For me, it was between the Zenbook and the Macbook Air.

To be honest, the first thing I would do on a Zenbook is put Linux on it (I
just can't develop in Windows any more, I don't know if something is wrong
with me, but everything just feels wrong when I try). I reasoned this way:

1\. If I ever decide to do iOS, the Macbook is a plus

2\. It's UNIX-compatible, and pretty much a hop, skip and some GNU tools from
linux.

3\. If you really want to, there's pretty well tested software for putting
windows on it.

Then I went on craigslist and bought a $500 Macbook Air (10"), and have been
happy with my decision ever since.

I should also note that I do most of my programming on my desktop.

------
hackula1
For me, mbpr 13 is a really good balance between usability and portability. I
was Thinkpad + linux for years, but I find the mbp hardware feels a bit
sturdier, compared to other options in the same price range. The main
contender for me was the Thinkpad Carbon, but I liked the feel of the mbp
keyboard and trackpad a bit better (The latest TP has weird rounded keys).

------
phaus
The Lenovo Yoga Pro 2 is out.

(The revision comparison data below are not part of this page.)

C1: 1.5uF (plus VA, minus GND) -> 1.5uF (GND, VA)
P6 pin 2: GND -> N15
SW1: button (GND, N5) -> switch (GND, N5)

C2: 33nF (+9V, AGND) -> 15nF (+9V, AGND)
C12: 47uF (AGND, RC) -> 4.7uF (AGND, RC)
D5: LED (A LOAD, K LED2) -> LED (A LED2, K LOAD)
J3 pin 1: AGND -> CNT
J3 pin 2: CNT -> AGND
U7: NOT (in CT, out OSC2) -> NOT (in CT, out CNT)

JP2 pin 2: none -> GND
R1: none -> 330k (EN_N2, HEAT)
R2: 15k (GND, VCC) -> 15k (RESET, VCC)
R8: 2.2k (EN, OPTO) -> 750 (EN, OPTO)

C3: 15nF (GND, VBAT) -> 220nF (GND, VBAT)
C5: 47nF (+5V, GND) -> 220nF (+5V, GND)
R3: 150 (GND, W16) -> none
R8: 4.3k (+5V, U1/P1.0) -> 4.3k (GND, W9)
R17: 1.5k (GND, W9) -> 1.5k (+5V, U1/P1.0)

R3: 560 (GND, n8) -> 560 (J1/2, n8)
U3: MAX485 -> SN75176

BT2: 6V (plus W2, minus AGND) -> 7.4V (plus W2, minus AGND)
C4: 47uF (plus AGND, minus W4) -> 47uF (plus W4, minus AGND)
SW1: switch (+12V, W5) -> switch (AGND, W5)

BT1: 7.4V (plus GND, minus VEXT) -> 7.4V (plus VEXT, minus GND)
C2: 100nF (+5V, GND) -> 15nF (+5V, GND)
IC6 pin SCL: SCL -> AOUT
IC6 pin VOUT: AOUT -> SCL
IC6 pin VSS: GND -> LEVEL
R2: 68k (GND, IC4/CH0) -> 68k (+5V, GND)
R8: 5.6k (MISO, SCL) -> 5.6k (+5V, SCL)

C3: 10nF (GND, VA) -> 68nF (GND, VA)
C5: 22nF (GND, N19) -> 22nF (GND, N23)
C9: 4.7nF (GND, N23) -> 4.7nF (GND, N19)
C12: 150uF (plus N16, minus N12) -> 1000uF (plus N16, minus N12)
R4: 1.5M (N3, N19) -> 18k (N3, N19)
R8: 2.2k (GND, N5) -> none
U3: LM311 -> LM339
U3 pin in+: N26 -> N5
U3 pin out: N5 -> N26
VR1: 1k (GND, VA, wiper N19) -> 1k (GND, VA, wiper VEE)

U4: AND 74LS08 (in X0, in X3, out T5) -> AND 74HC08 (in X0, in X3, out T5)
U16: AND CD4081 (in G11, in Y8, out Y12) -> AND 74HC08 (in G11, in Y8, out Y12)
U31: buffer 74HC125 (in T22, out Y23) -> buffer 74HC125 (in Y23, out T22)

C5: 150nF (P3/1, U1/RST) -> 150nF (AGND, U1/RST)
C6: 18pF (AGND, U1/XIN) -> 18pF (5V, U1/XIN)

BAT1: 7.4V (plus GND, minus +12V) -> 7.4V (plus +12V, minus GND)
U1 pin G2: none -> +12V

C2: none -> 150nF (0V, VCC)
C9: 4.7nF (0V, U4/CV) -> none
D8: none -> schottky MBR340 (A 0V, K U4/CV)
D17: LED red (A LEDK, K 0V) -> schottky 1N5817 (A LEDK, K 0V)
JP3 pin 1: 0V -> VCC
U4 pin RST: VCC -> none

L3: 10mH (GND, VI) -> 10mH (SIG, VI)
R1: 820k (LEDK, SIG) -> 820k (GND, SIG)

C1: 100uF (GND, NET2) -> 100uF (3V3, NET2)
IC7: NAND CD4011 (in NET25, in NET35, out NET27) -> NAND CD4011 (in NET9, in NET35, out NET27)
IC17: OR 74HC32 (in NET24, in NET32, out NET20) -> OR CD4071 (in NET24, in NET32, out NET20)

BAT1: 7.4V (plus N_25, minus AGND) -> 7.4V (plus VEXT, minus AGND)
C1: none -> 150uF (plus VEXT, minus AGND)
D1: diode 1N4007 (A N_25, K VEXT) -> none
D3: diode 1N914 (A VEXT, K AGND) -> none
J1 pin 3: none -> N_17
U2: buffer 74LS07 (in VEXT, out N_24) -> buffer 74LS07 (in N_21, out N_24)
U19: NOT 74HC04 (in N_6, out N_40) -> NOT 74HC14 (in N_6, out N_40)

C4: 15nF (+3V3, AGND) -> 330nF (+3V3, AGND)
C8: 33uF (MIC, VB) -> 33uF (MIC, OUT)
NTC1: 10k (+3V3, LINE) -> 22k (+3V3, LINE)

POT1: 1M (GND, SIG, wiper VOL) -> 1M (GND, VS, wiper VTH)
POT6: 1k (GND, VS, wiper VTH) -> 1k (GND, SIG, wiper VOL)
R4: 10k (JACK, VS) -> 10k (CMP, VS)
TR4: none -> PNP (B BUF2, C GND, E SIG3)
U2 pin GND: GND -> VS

It starts at ~1100 and has a 13" 3200x1800
screen. Early reviews say they improved every aspect of the original Yoga. It
weighs a hair over 3 lbs, has a Haswell processor, up to 8GB ram, and gets
about 6 hours of battery life. The battery life isn't stellar for a Haswell
ultrabook, but the absolutely amazing screen uses more power than a lower-res
one would.

As another option, the Thinkpad T440s just launched. It has an option for a
1080p IPS, weighs about 3.5 lbs, and has a hot-swappable battery.

Lenovo also has really good Linux support.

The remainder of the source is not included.